When I went to Chicago with Marcella in June, I was awoken to the many ways the pace of travel was different now. We did barely any of the things on my, quite modest, list. Instead we visited with friends, ate some yummy food, and sat in the grass watching a Korean high school dance troop.
I think that’s how it’s going to be for a little while now. Ambitious travel will have to sit on the shelf for a bit, but that’s okay. More room for sitting on the banks of the Chicago river, eating gelato and watching boats go by.
Take All the Help You Can Get
We went to Colombia with Mike’s family and it was by far the easiest experience I’ve had traveling with the baby, even though it involved the most flights and weirdest logistics. Having 5 extra sets of hands to hold the baby during the flight, play with her at the airport and keep her from pulling the tv over at the AirBNB was great.

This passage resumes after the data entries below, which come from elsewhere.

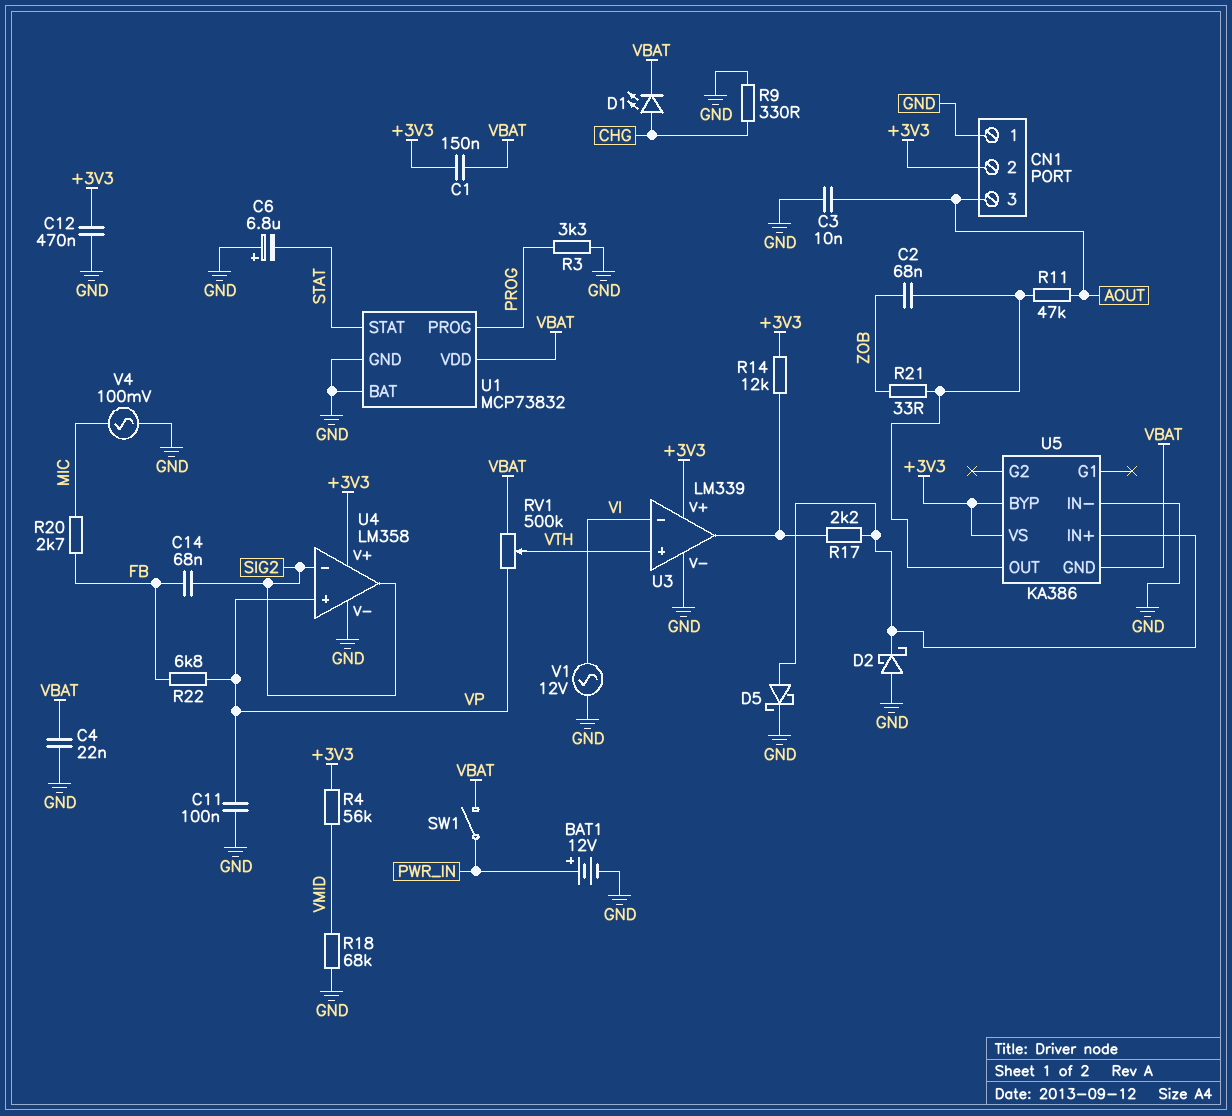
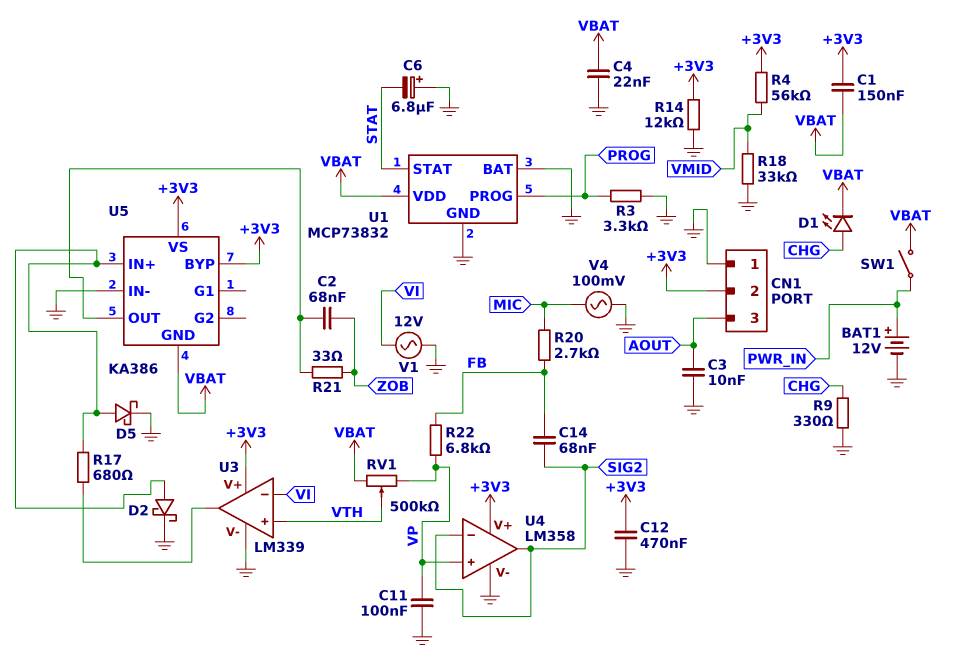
D2: schottky (A GND, K U5/IN+) -> schottky (A U5/IN+, K GND)
R11: 47k (AOUT, U5/OUT) -> none
R14: 12k (+3V3, U3/out) -> 12k (+3V3, GND)
R17: 2.2k (U3/out, U5/IN+) -> 680 (U3/out, U5/IN+)
R18: 68k (GND, VMID) -> 33k (GND, VMID)

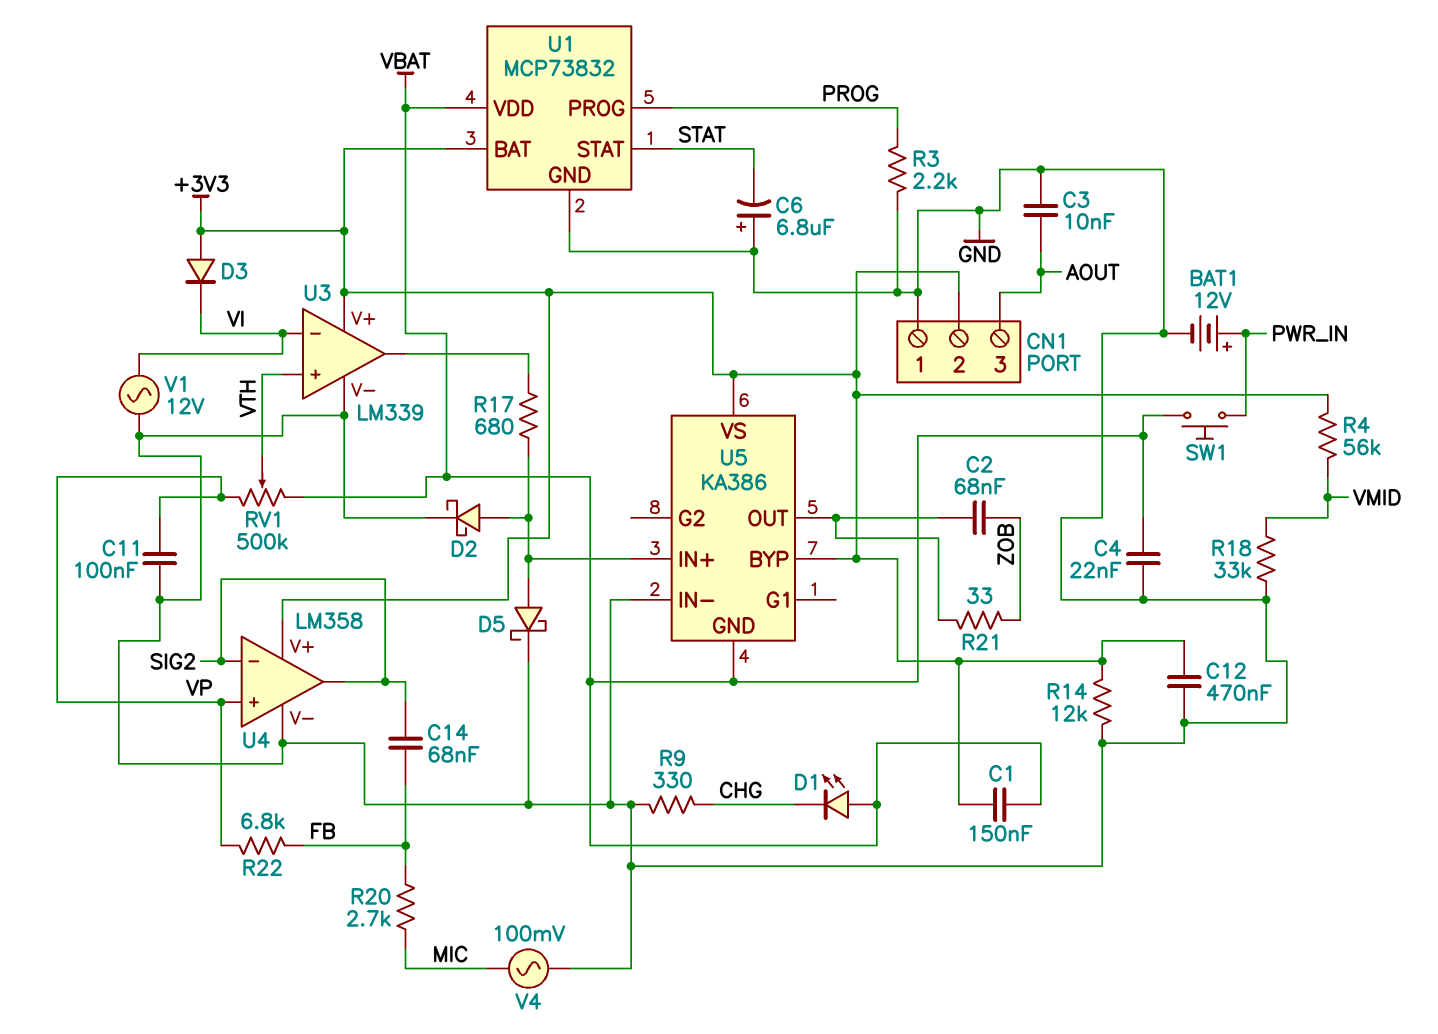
D1: LED (A CHG, K VBAT) -> LED (A VBAT, K CHG)
D3: none -> diode (A +3V3, K VI)
R3: 3.3k (GND, PROG) -> 2.2k (GND, PROG)
SW1: switch (PWR_IN, VBAT) -> button (PWR_IN, VBAT)
U1 pin BAT: GND -> +3V3

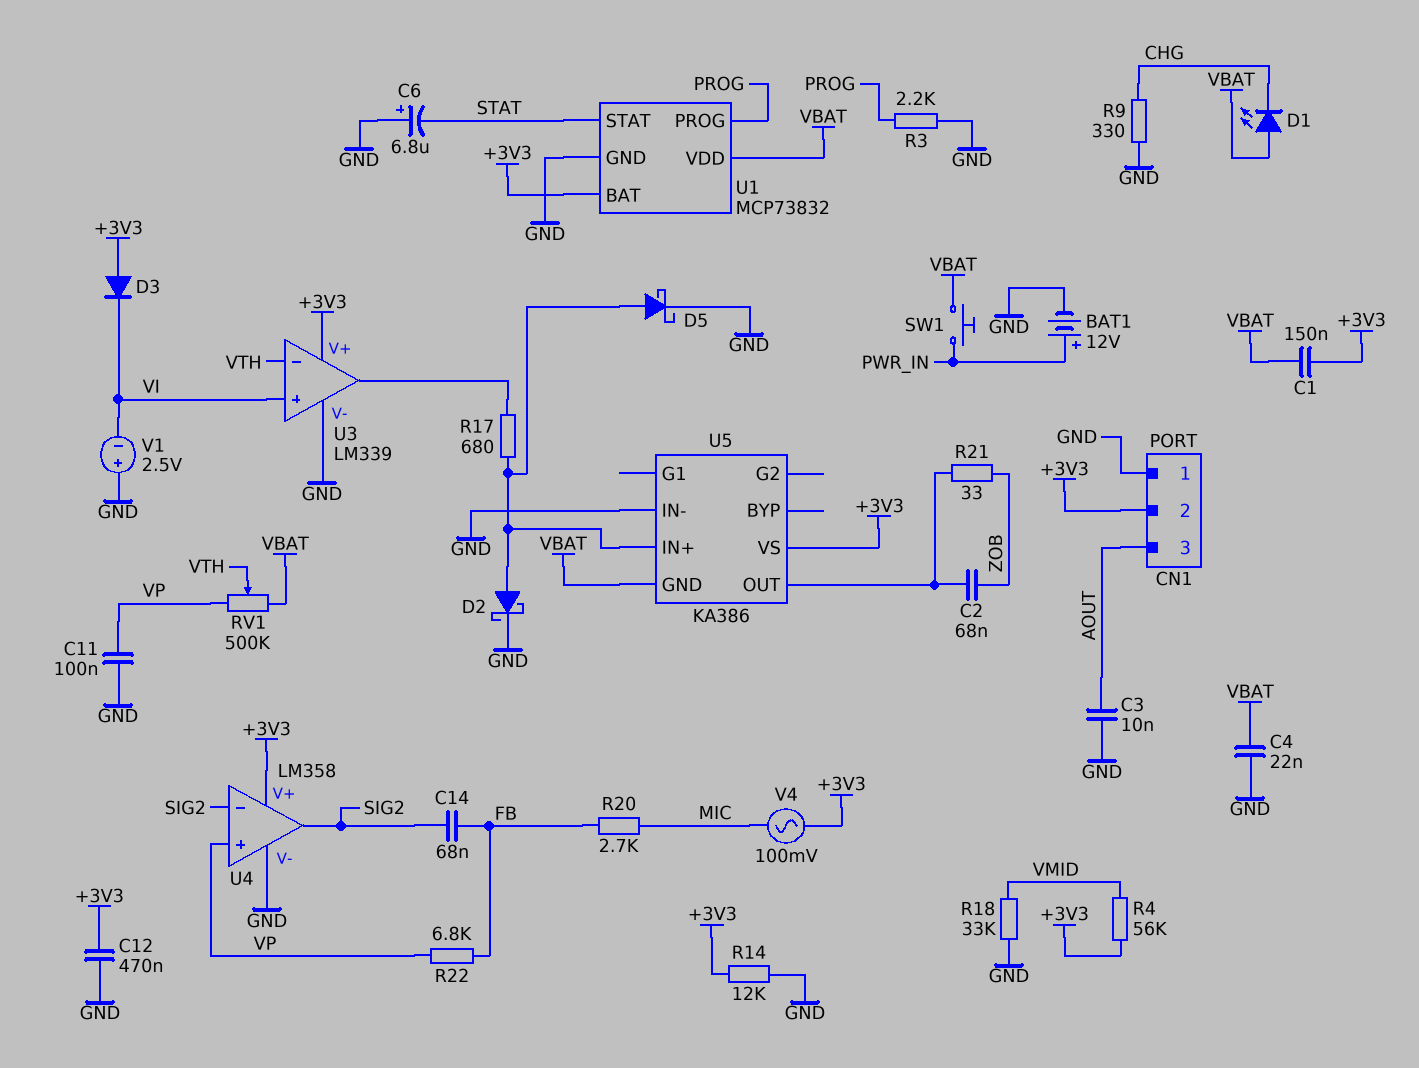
U3 pin in+: VTH -> VI
U3 pin in-: VI -> VTH
U5 pin BYP: +3V3 -> none
V1: AC 12V (GND, VI) -> 2.5V (plus GND, minus VI)
V4: AC 100mV (GND, MIC) -> AC 100mV (+3V3, MIC)

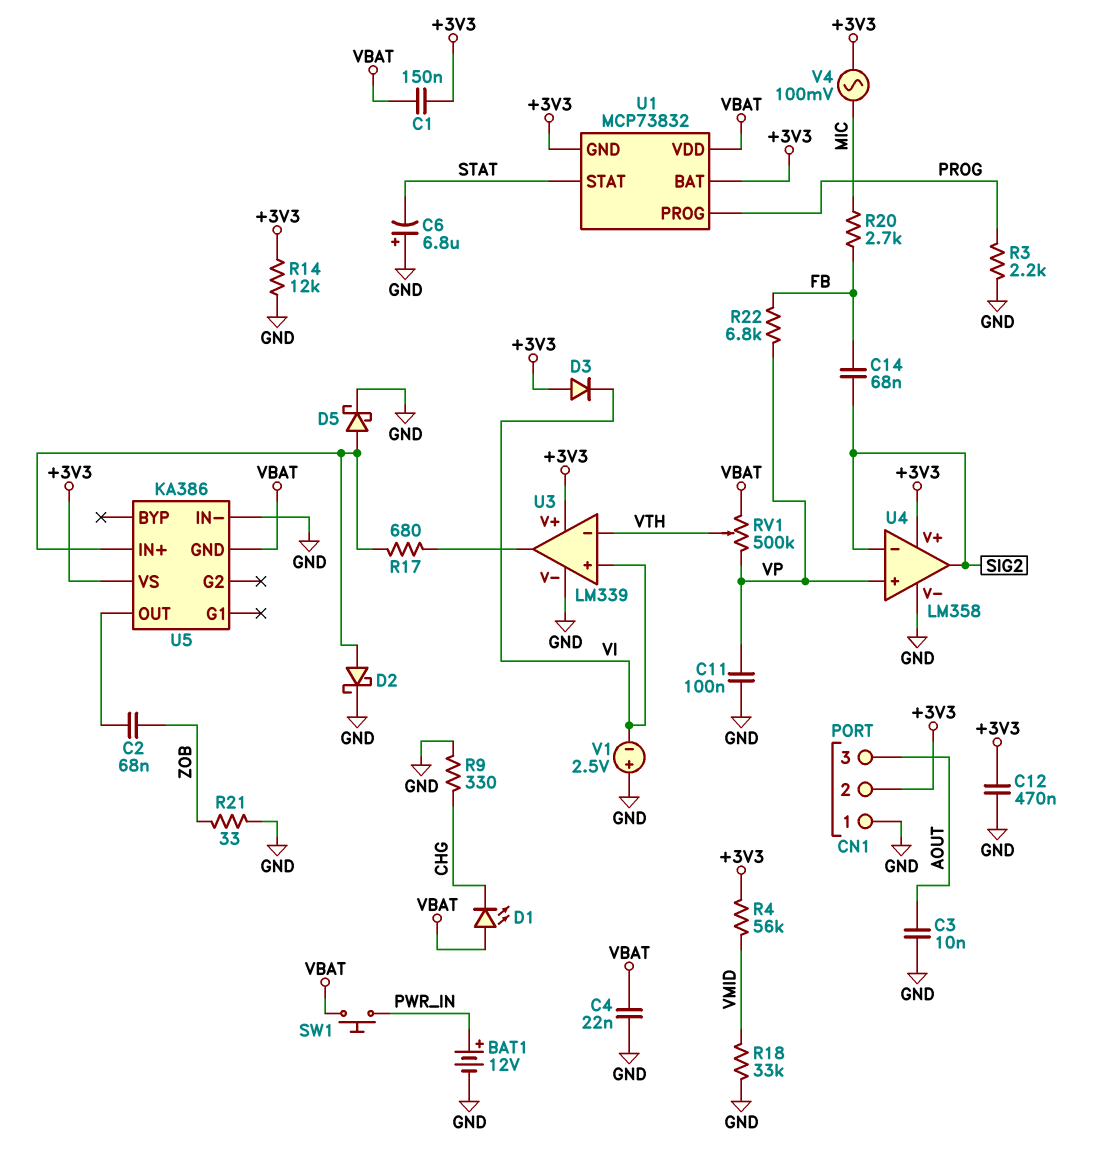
R21: 33 (U5/OUT, ZOB) -> 33 (GND, ZOB)
U1 pin GND: GND -> +3V3

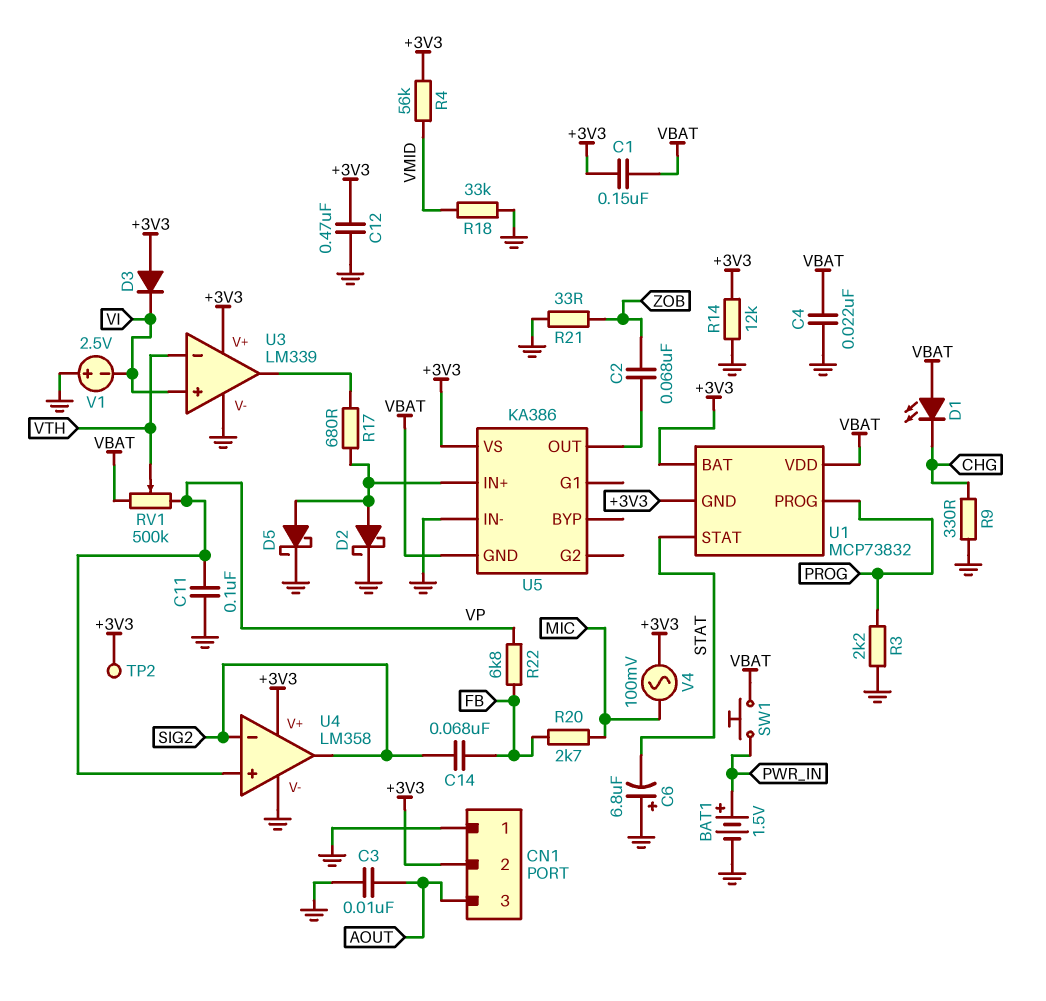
BAT1: 12V (plus PWR_IN, minus GND) -> 1.5V (plus PWR_IN, minus GND)
TP2: none -> test point (+3V3)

Look at the World with New Eyes
I mean, literally, new eyeballs. Probably the most exciting thing about traveling with your kid is seeing the world through their eyes. Everything is novel and strange and interesting. Even for babies, who really don’t know exactly what’s going on, there are so many new sights and sounds and smells to experience. It’s a hard feeling to describe, especially if you’ve never spent much time around kids (I never really did before I had one), but it’s thrilling in a new way.
When I’m traveling with my daughter moments that were previously insignificant take on new meaning. Things I wouldn’t look twice at are suddenly fascinating, while other stuff I thought I cared about fades away. Its disorienting and, for a jaded frequent traveler like myself, pretty damn exciting.
This is what thrills me the most about traveling with Marcella, because I know it’s only going to get better as she gets older and takes an active interest in the world. Teaching her about how amazing this planet can be is a great reminder for myself. And that will make it all more than worth it.